Nazarian totally busted …

… by Chuck Monster, who’s learned that SBE Entertainment‘s deal with MGM Resorts International includes dumping the Club Sahara loyalty program database into the lion’s “low roller walled garden,” Circus Circus Players Club. Which is pretty much what S&G expected when Sam Nazarian pulled the plug on the Sahara. Now there is a counter-theory which proposes that Sahara Sam is doing this to clear the Sahara of low-rolling riffraff (read: us) in favor of ‘high value’ customers (read: SoCal douchebags). I’m not so heartless as to suppose MGM demanded that Nazarian shut down the camel place as a condition of its cross-marketing deal but it wouldn’t surprise me if Sahara Sam offered it as an enticement.

Also, the problem with Theory #2 is that MGM is already getting SBE preferred-customer data fed into M life (which would account for that giant sucking sound you hear). Once those customers have become habituated to the BellagioCityCenterMGM GrandMandalay Bay neighborhood, what makes anyone think they’ll pull up stakes and go play at the far north end of the Strip. Nothing’s doing at Fontainebleau; I’ve even heard a rumor that Carl Icahn will literally sell the building for parts — which would merely be a continuation of what he’s already done, just on a grander scale.

Nope, I say Sahara Sam slaps a “For Sale” sign on the old gal and has done with her. After the hundreds of millions he sank into the purchase, surely he knows that spending billions more to build a pleasure palace — and turn a profit — is the longest of long shots. (There’s also some question of whether he’s got the bread.) Either that or he’s a far bigger fool than I’m prepared to believe.

Bally’s vs. Harrah’s. It’s with a mix of admiration and irony that we note Bally’s Atlantic City is holding “Philadelphia Appreciation Month” to lure customers back from the City of Brotherly Love. Of the four Caesars Entertainment properties in Atlantic City, none has felt the post-Philly doldrums quite as much as the Bally’s behemoth, which now has a lot more capacity than the market can absorb. A $25 F&B credit seems a bit mingy but with upstart Dennis Gomes over at Resorts Atlantic City strewing comps and discounts (and Trump Entertainment Resorts counterproductively cutting them back), you’ve got to start somewhere. The irony is that some of the customers Bally’s is trying to woo probably deserted it in favor of Harrah’s Chester Downs. Were Caesars still pressing ahead with its (ditched) plan to build a Horseshoe-branded casino in Philadelphia proper, the whole affair would take on tragicomic overtones.

The evils of debt. Too much leverage continues to be the undoing of Westin Casuarina owner Columbia Sussex, which just forfeited another hotel.

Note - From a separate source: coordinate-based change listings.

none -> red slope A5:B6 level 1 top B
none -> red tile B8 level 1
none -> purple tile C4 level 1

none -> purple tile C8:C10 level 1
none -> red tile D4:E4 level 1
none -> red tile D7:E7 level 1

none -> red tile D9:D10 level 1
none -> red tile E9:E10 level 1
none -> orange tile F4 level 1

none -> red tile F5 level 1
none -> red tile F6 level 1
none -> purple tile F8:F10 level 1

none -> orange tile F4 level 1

In a hilarious blast from the past, the Sacramento Business Journal links to a 2005 story in which ColSux miser-in-chief William J. Yung III gloats over his acquisition of Caesars Tahoe (now Montbleu, owned by Carl Icahn) and talks about turning it toward “a younger, hipper audience.” ColSux’s casinos have been described as many things but “young” and “hip” are never among the adjectives employed. On a related note, had it not been for the timely intervention of caretaker CEO Scott Butera, the Tropicana Las Vegas was headed full-tilt for something like this. Ah, the good old days.